If Congress gives the big "fuck you" to passing the debt ceiling, they are telling The Fed that it cannot count on the USA to pay its debts.
The Fed, which is an independent bank, has no choice but immediately start bouncing every check that it's customer (Congress) is writing.
The first checks to start bouncing are Social Security checks, Federal pay roll checks and checks to the military. Nobody, not the president, not the Secretary of the Treasury, not the Fed Chairman has the authority to simply decide that checks written by Congress will get paid even though Congress has refused to raise the debt ceiling.
Only Congress has the power to tell the Fed, "oh gosh, we were just kidding about this debt ceiling thing, go ahead and keep paying the bills" but this is no different than just raising the debt ceiling which, by definition, Congress will have failed to do.
Next in line for problems with checks bouncing are all of the holders of US Treasury Bills who expect to be getting income from the USA's interest payments on the debt. These are the "lenders" and the biggest lenders are the huge national banks of the USA, China and Japan. Just like a small regional bank would collapse if Mark walked away from his $50,000,000 in debt obligations, the world's biggest banks will fail if the USA signals that it is walking away from its $30 TRILLION in debt obligations. The Fed, right out of the gate, is a completely fucked bank.
Compromises would be negotiated, of course. The world's most important banks cannot all collapse by writing off this debt as uncollectable so there would be negotiations about writing down some of the debt in exchange for promises by the USA to pay re-negotiated terms.
The problem is that the interest rates the USA would have to pay on the re-negotiated loans would double or triple what the USA pays now. New budgets approved by Congress would have to give a massive percentage of the budget to interest payments (say 50% of the budget goes to nothing other than debt payments) which means that spending for everything else would be decimated even as taxes had to go way up.
But, the long term problem assumes that we get to the other side of the immediate catastrophe is the same way that a giant corporation eventually comes out of bankruptcy. The long term assumes that the value of the dollar does not go haywire in the midst of the chaos.

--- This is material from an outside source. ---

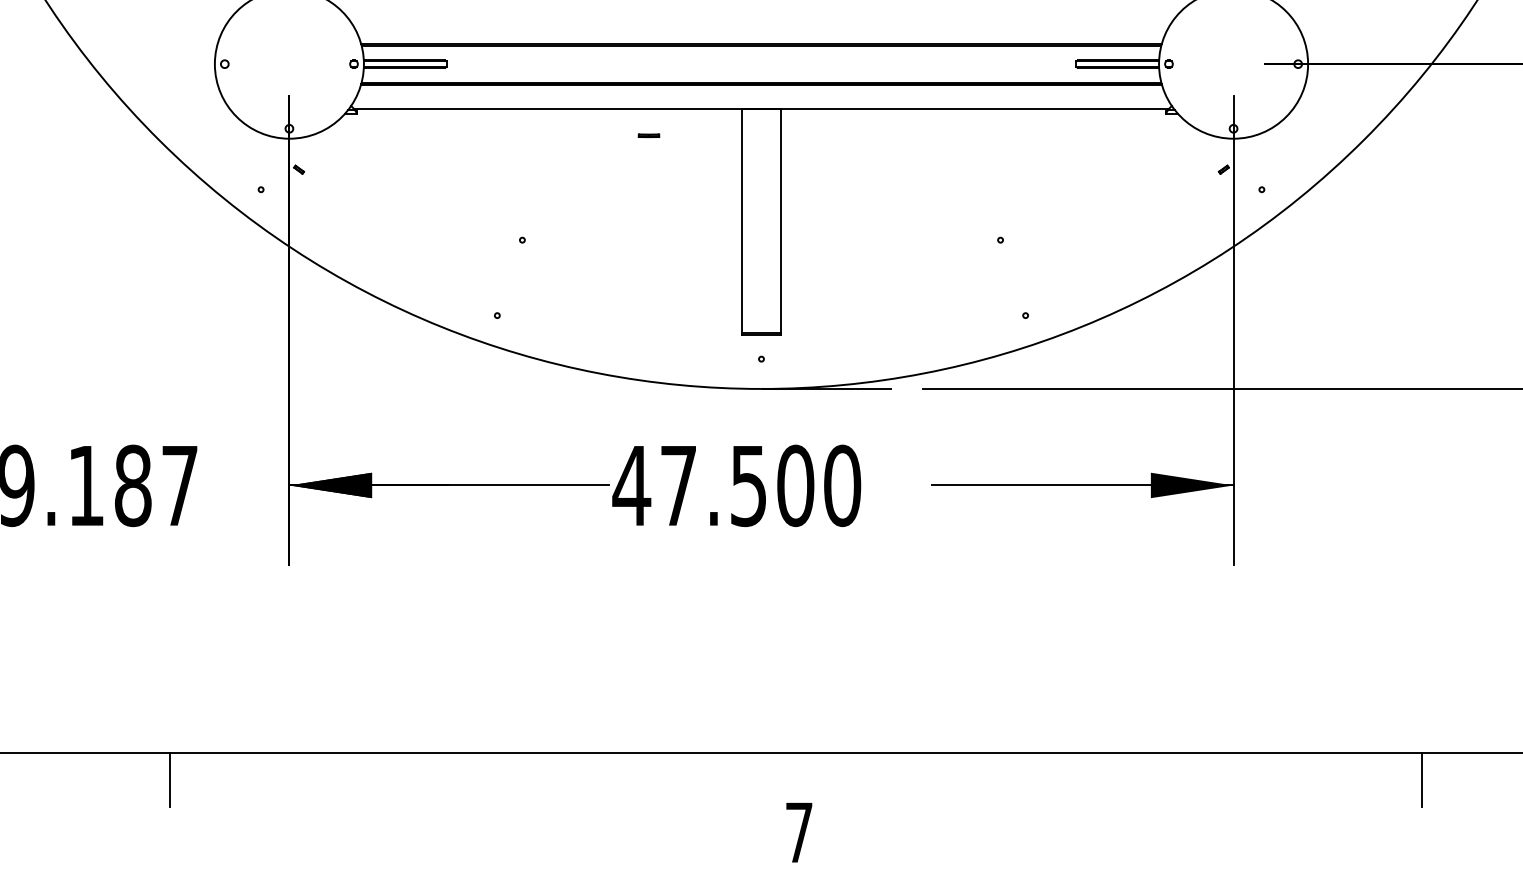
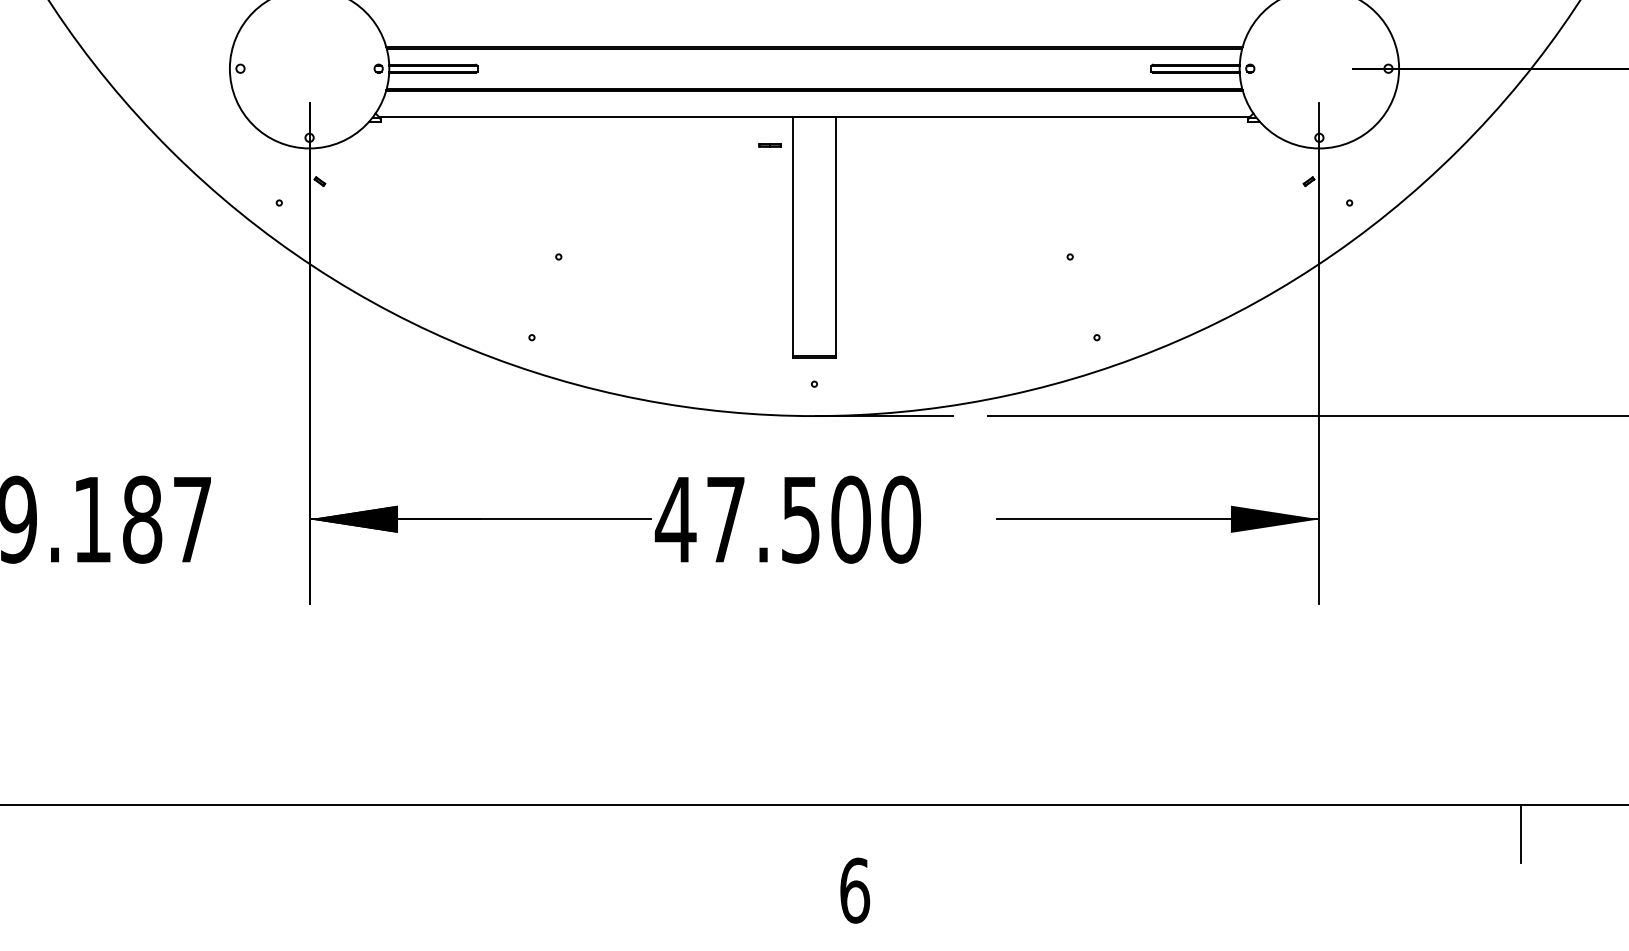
line: (648, 135) -> (769, 145), moved
line: (169, 779) -> (181, 833), removed
text: (799, 832) -> (855, 890), 7 -> 6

Nobody has the ability to imagine how we get through the initial catastrophe in order to get to the other side and that is why the president calls defaulting on the debt "unthinkable."
Hopefully, writing this is a big waste of time but maybe not because, if you are still reading this, you understand the problem of failing to raise the debt ceiling far better than Matt Gates does.

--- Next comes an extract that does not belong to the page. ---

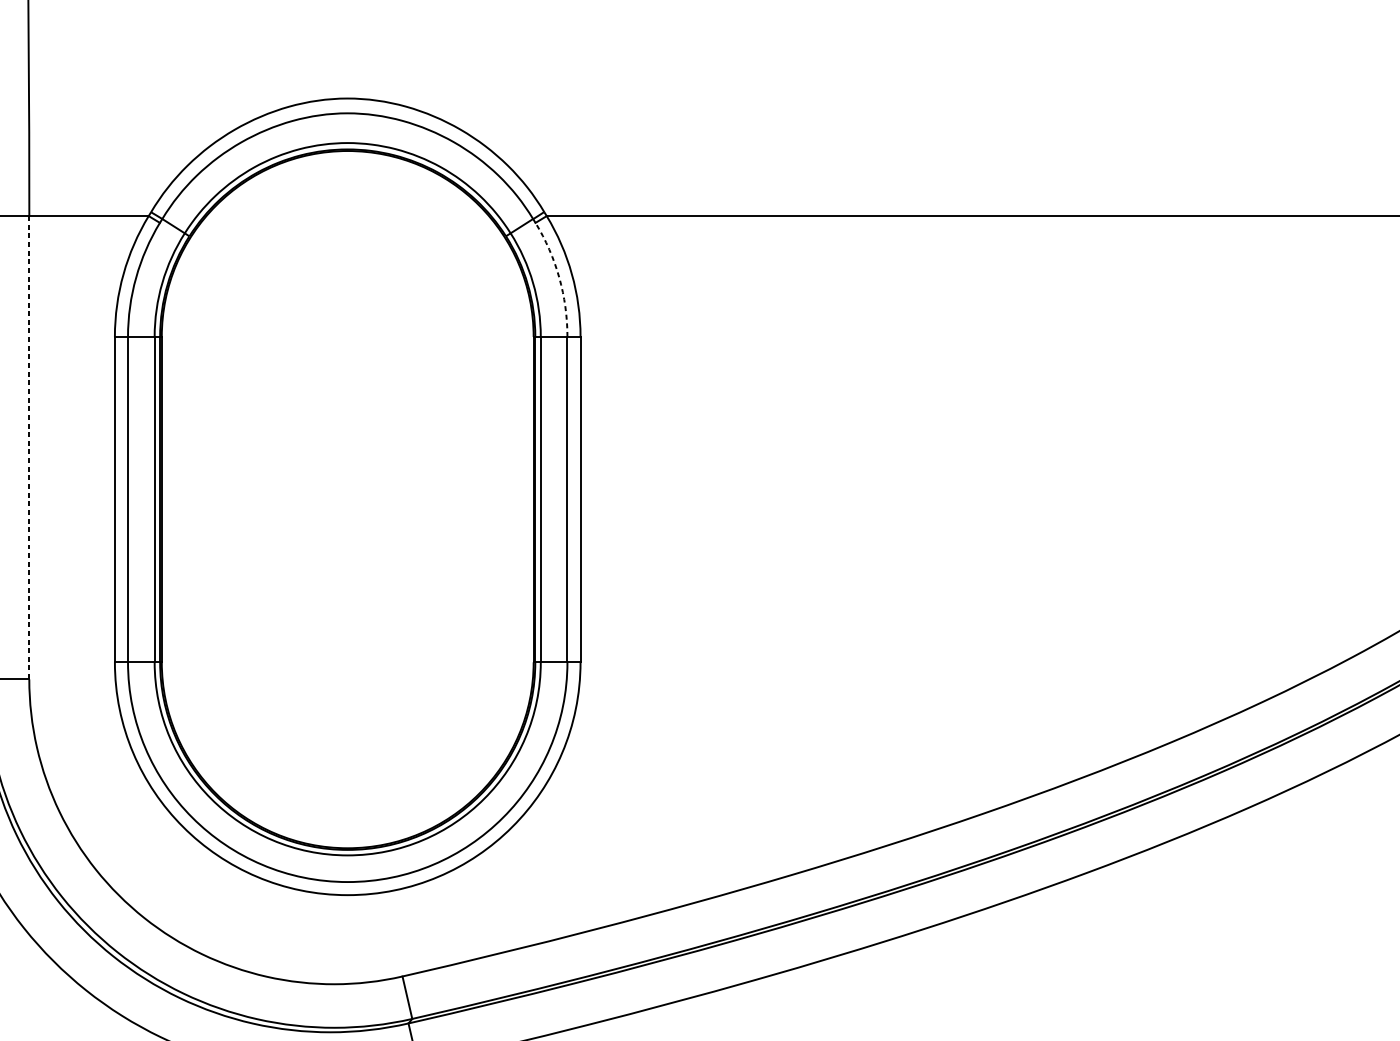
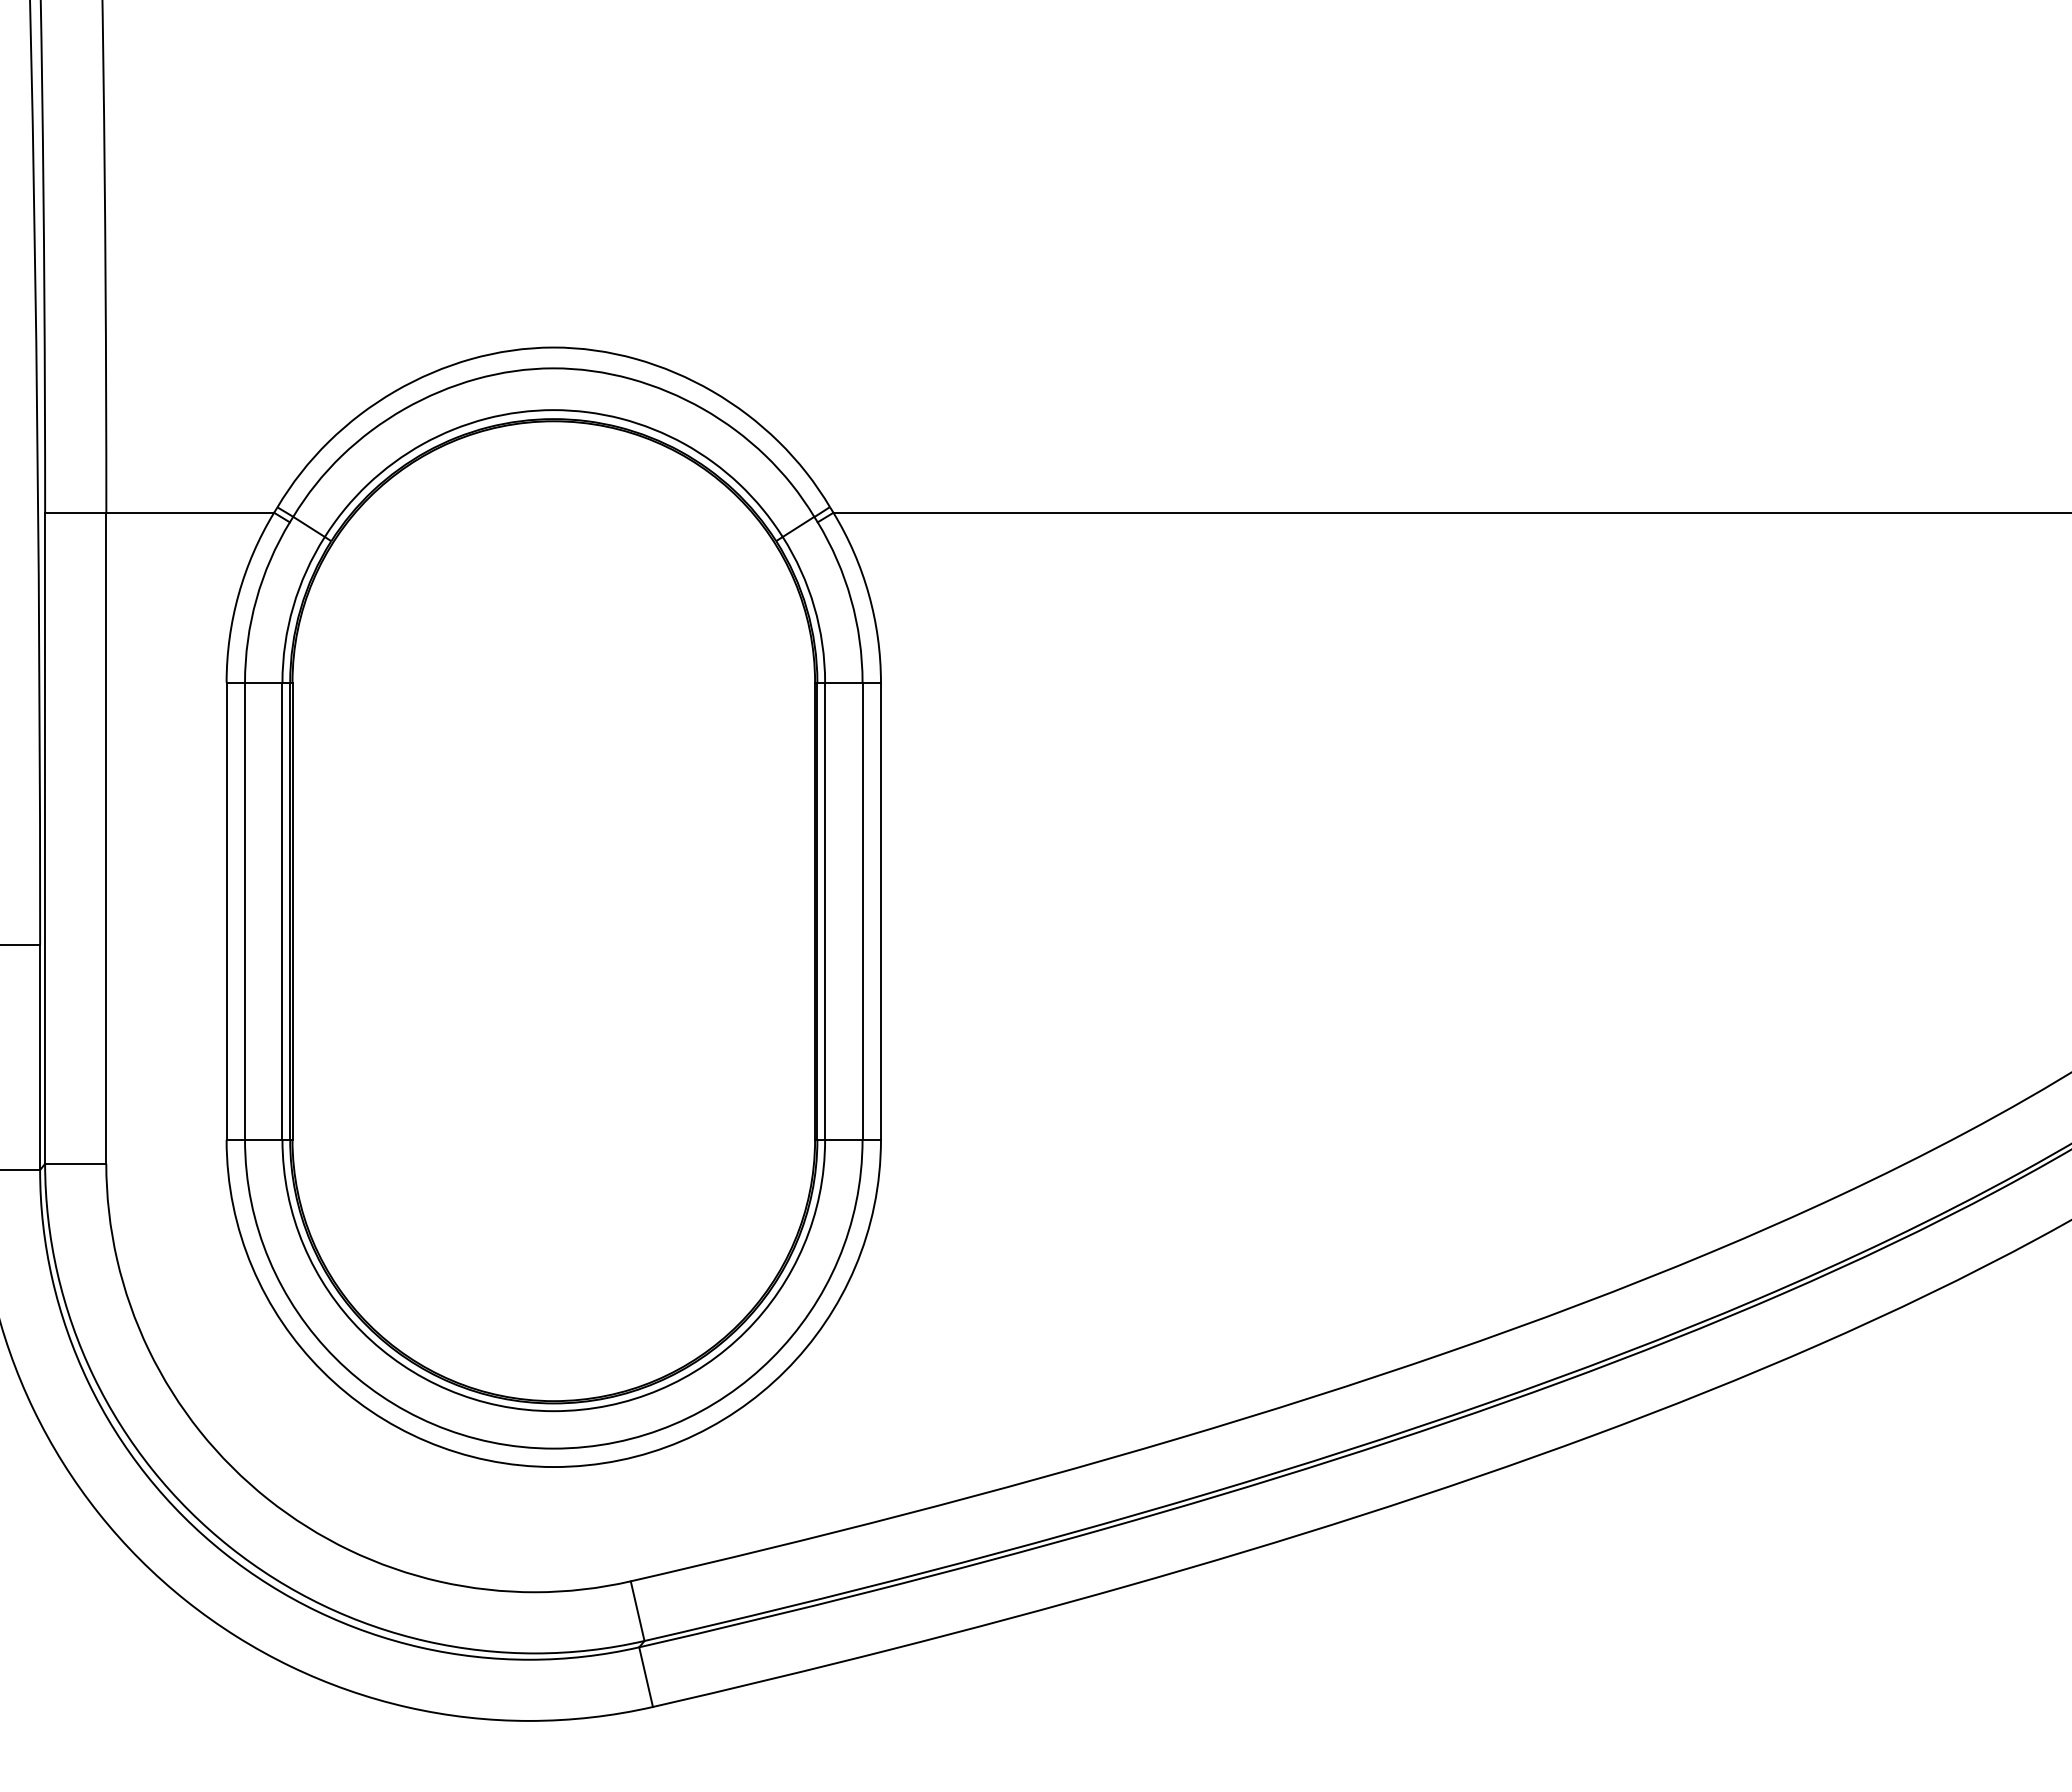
arc: (559, 277) -> (851, 599), dashed -> solid
line: (29, 447) -> (106, 838), dashed -> solid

Speaker Kevin McCarthy does understand this post very well but Speaker McCarthy might put keeping his role as Speaker of the House as a higher priority than stopping the catastrophe. If McCarthy wants to keep his job, he can never put up a "clean bill" because it would pass with 100% of Democrats and maybe 25% of Republicans voting to support that bill. The very next day, Matt Gates would call for a vote of no confidence in the Speaker and only 51% of the Republicans in the House would have to support that vote for McCarthy to lose his job. McCarthy needed 15 elections to get 51% of the votes last time. That makes it pretty obvious that he will never survive a vote of no confidence.
The world as we know it could fall into chaos on a scale we can't imagine because Speaker McCarthy wants to keep his job as Speaker. He won't lose his income but, come to think of it, he might lose his pension of the Federal government can't afford to pay pensions as a result of the catastrophe. He will just lose his precious title.
There is nothing the president of the USA can do about that. The Bill that the House did pass contains spending cuts that are so ambiguous that it can never get through the Senate and the president would not even know what he was agreeing to. There is no path forward without a bill that the Senate can pass and that the president's Secretary of the Treasury can understand.